In alternative implementations, secondary memory 1010 may include other similar means for allowing computer programs or other instructions to be loaded into computer system 1000. Such means may include, for example, a removable storage unit and an interface which allow software and data to be transferred from the removable storage unit to computer system 1000.

Computer system 1000 may also include a communications interface 1024 implemented for example at the operating system level to allow data to be transferred between computer system 1000 and external devices, for example as signals over a communication channel. Communications interface 1024 may include a modem, a network interface (such as an Ethernet card), a communications port, a PCMCIA slot and card, or the like.

Various aspects of the present invention, such as the experimental methods described above, may be implemented by software and/or firmware (also called computer programs, instructions or computer control logic) to program programmable hardware, or hardware including special-purpose hardwired circuits such as application-specific integrated circuits (ASICs), programmable logic devices (PLDs), field-programmable gate arrays (FPGAs), etc. of the computer system 1000, or a combination thereof. Computer programs for use in implementing the techniques introduced here may be stored on a machine-readable storage medium and may be executed by one or more general-purpose or special-purpose programmable microprocessors. The terms “computer program medium”, “non-transitory computer readable medium” and “computer usable medium” introduced herein can generally refer to media such as removable storage unit, removable storage unit, and a hard disk installed in hard disk drive. Computer program medium, computer readable storage medium, and computer usable medium can also refer to memories, such as main memory 1008 and secondary memory 1010, which can be memory semiconductors (e.g. DRAMs, etc.). These computer program products are means for providing software to computer system 1000.

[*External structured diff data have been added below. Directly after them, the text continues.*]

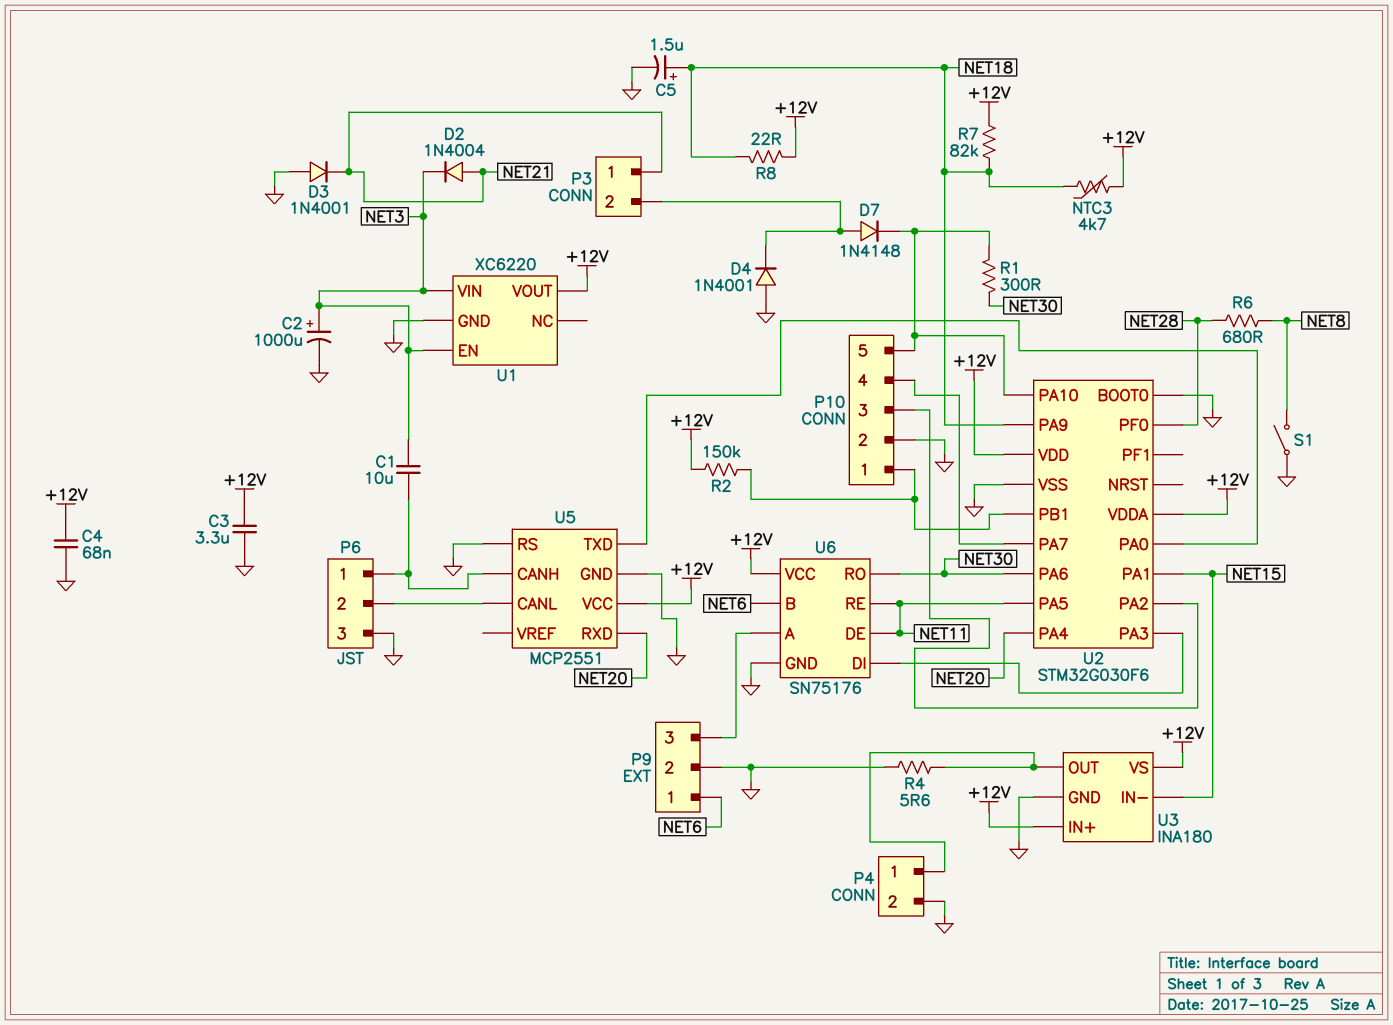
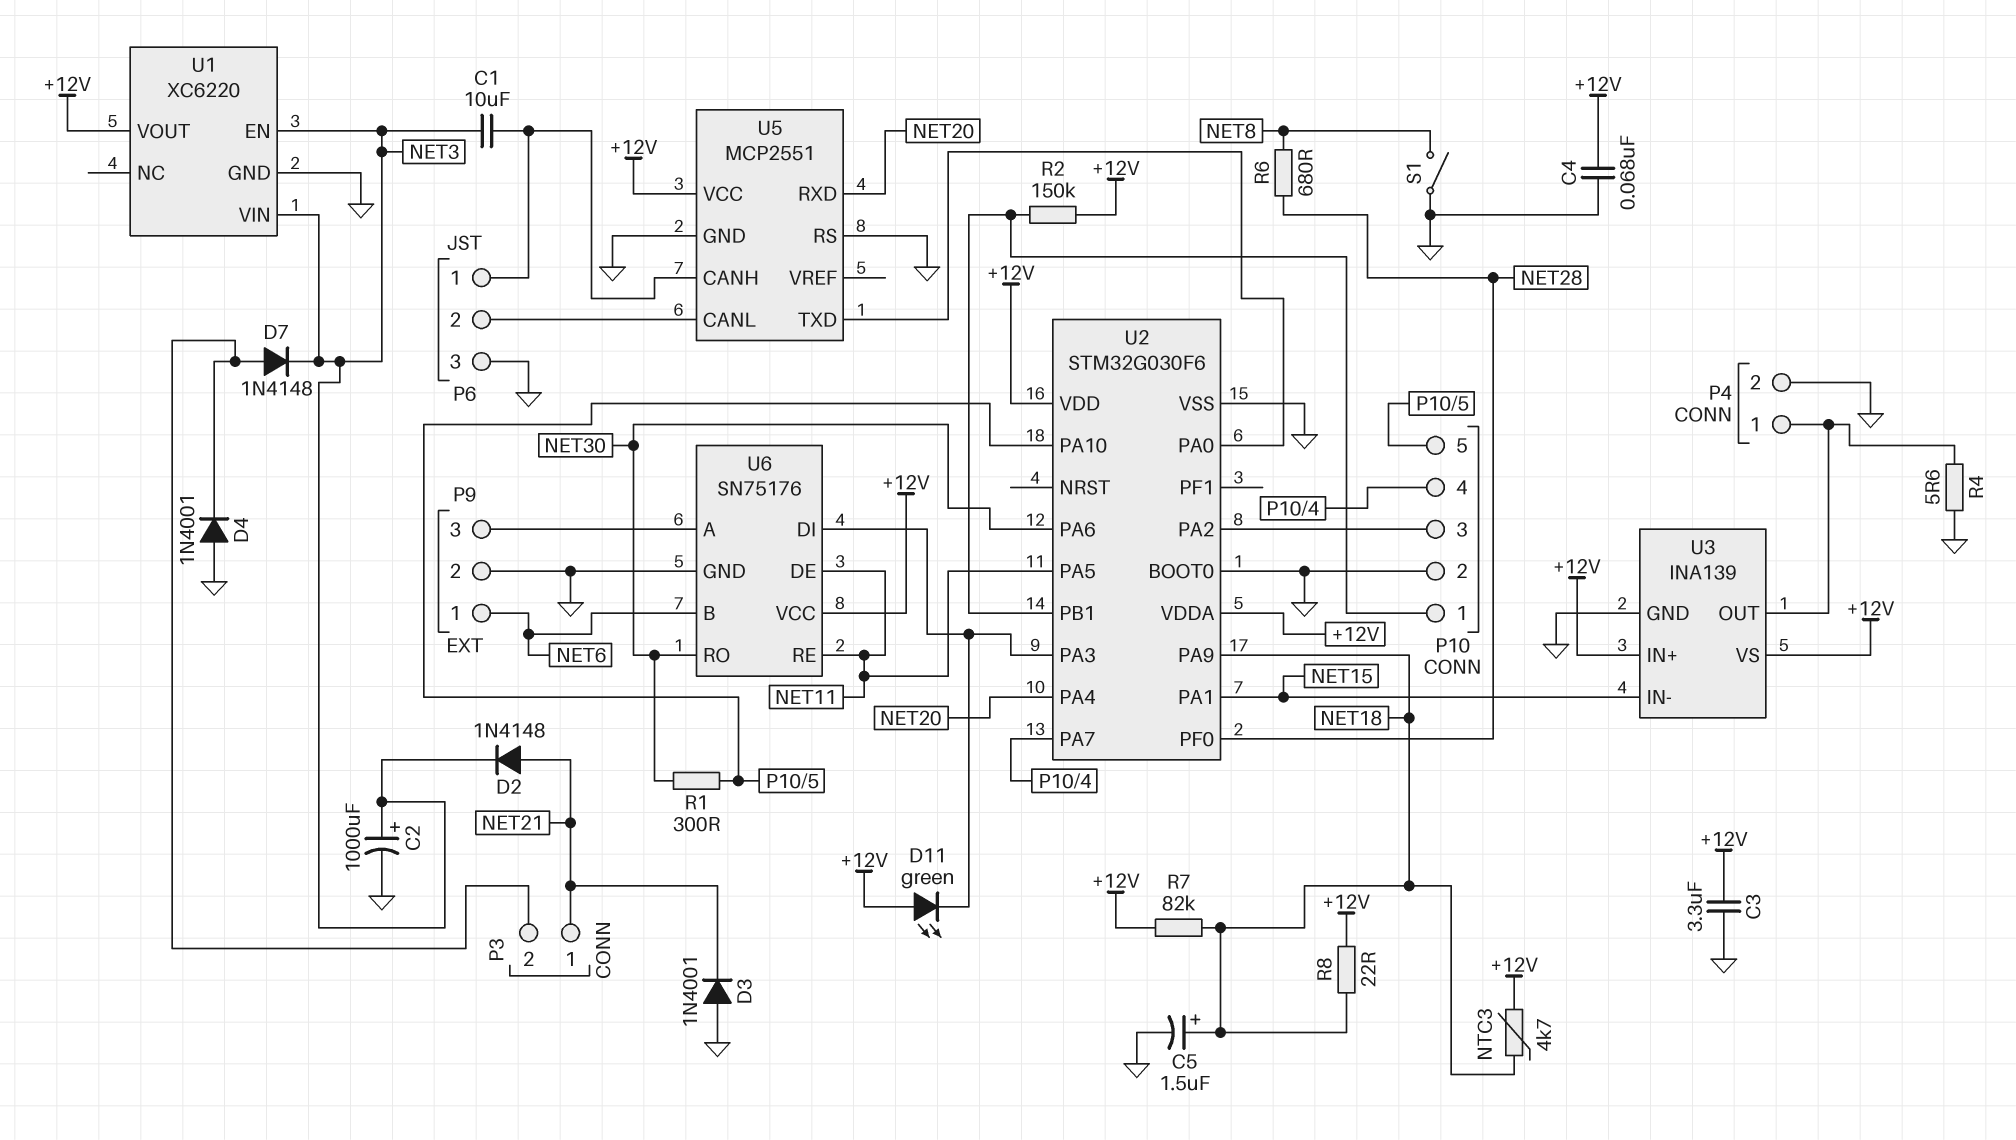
D2: diode 1N4004 (A NET21, K NET3) -> diode 1N4148 (A NET21, K NET3)
D7: diode 1N4148 (A P3/2, K P10/5) -> diode 1N4148 (A P3/2, K NET3)
D11: none -> LED green (A +12V, K U2/PA3)
U3: INA180 -> INA139

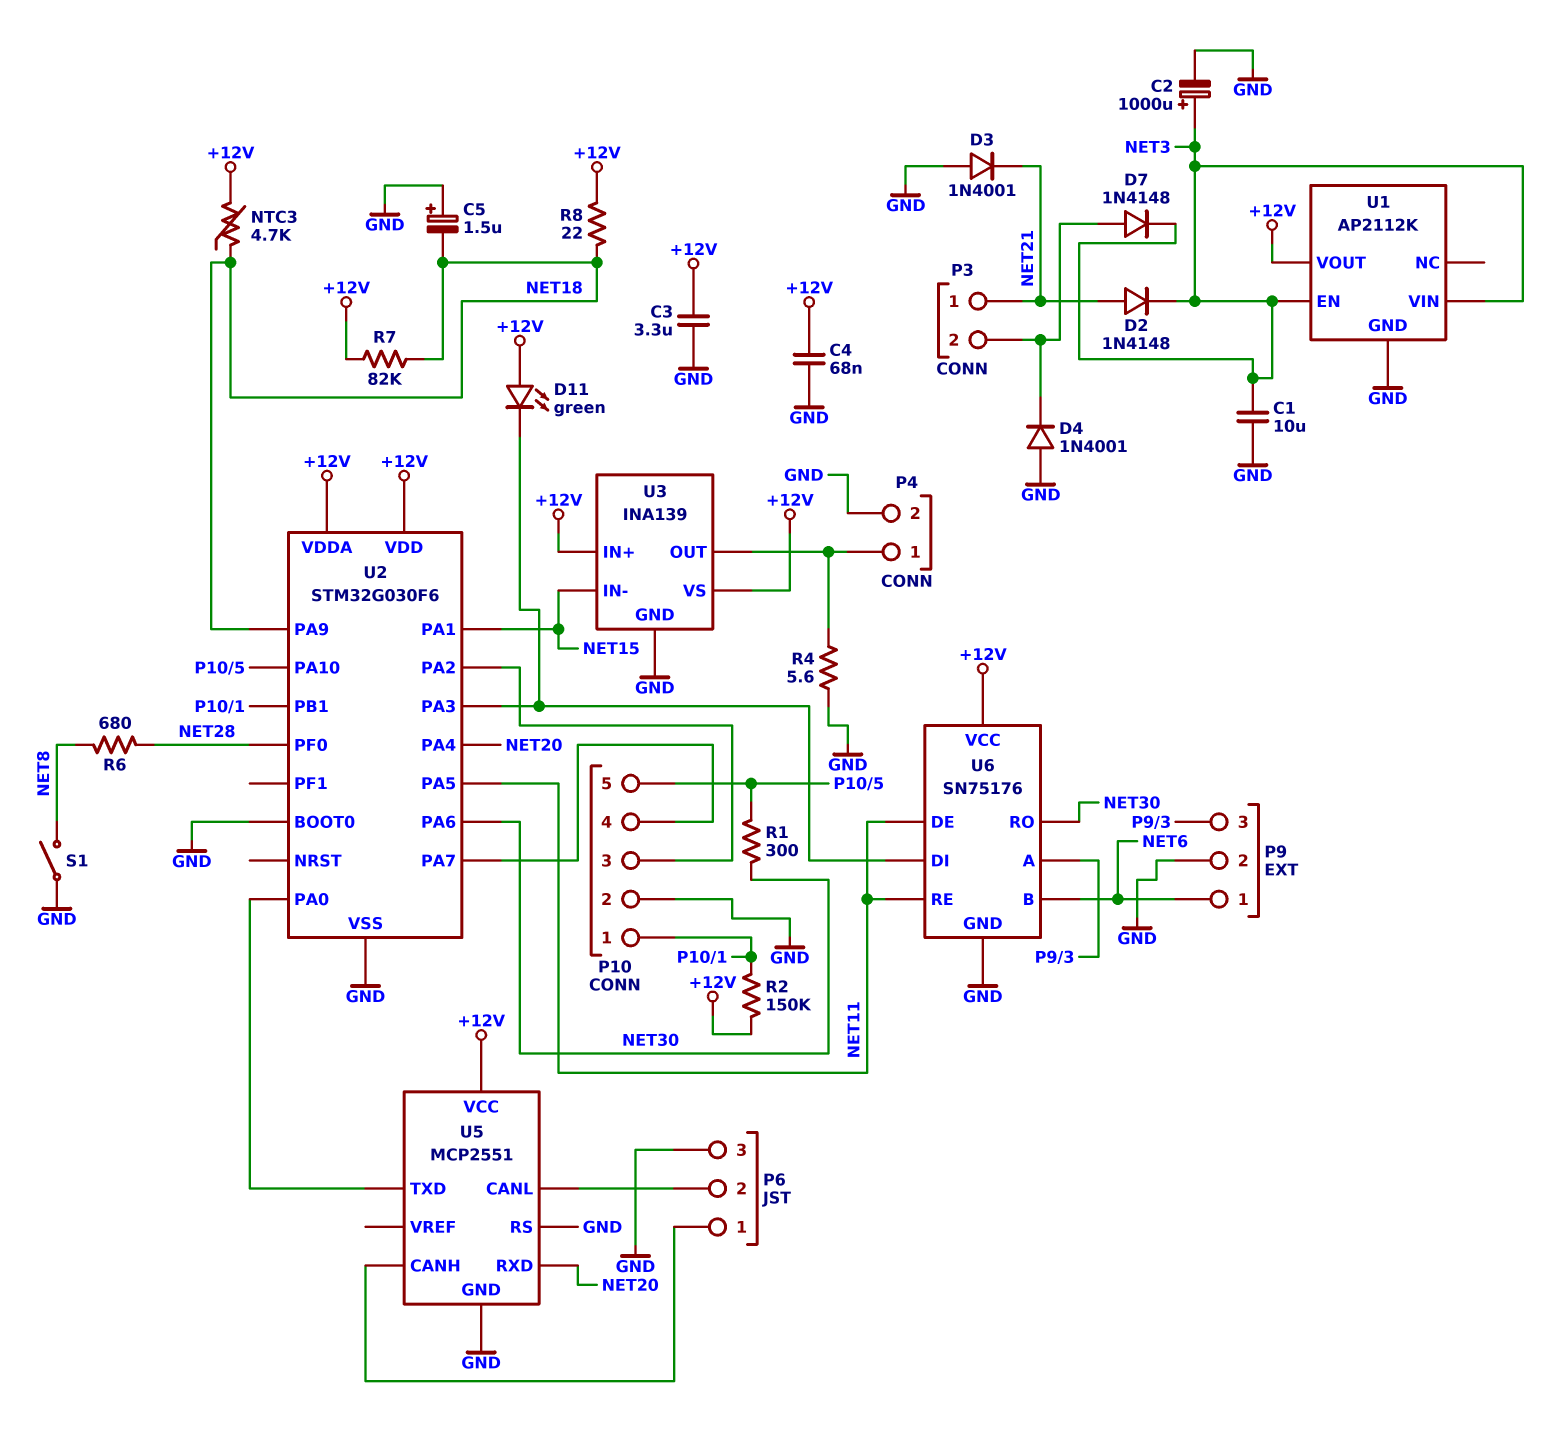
C1: 10uF (NET3, P6/1) -> 10uF (GND, NET3)
C5: 1.5uF (plus NET18, minus GND) -> 1.5uF (plus GND, minus NET18)
U1: XC6220 -> AP2112K

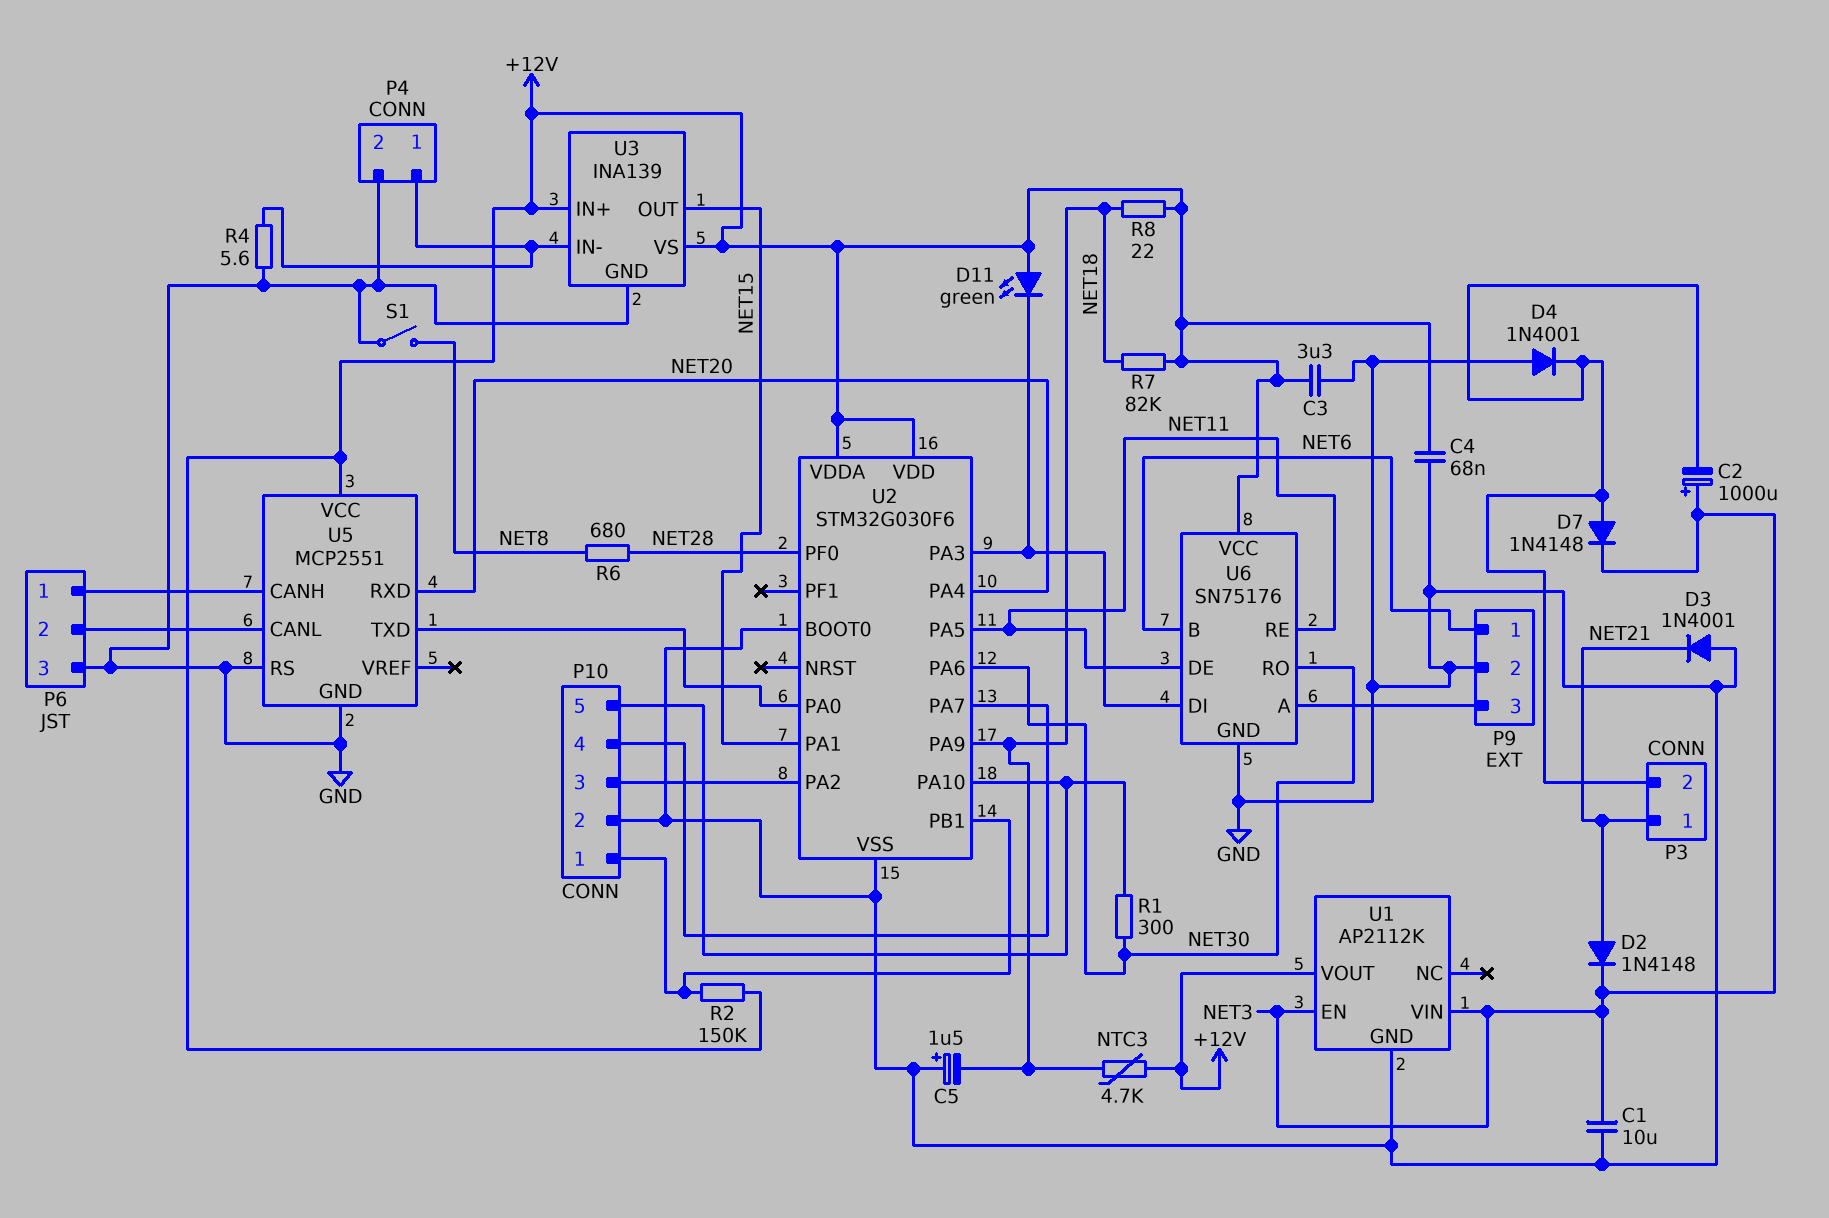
C2: 1000uF (plus NET3, minus GND) -> 1000uF (plus NET3, minus P3/2)
U3 pin IN-: NET15 -> P4/1
U3 pin OUT: P4/1 -> NET15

Computer programs are stored in main memory 1008 and/or secondary memory 1010. Computer programs may also be received via communications interface 1024. Such computer programs, when executed, enable computer system 1000 to implement the present invention as described herein. In particular, the computer programs, when executed, enable processor 1004 to implement the processes of embodiments of the present invention as described above. Accordingly, such computer programs represent controllers of the computer system 1000. Where the invention is implemented using software, the software may be stored in a computer program product and loaded into computer system 1000 using removable storage or communications interface 1024.

ALTERNATIVE EMBODIMENTS

Alternative embodiments which may occur to the skilled person on reading the above description may nevertheless fall within the scope of the invention as defined by the following claims.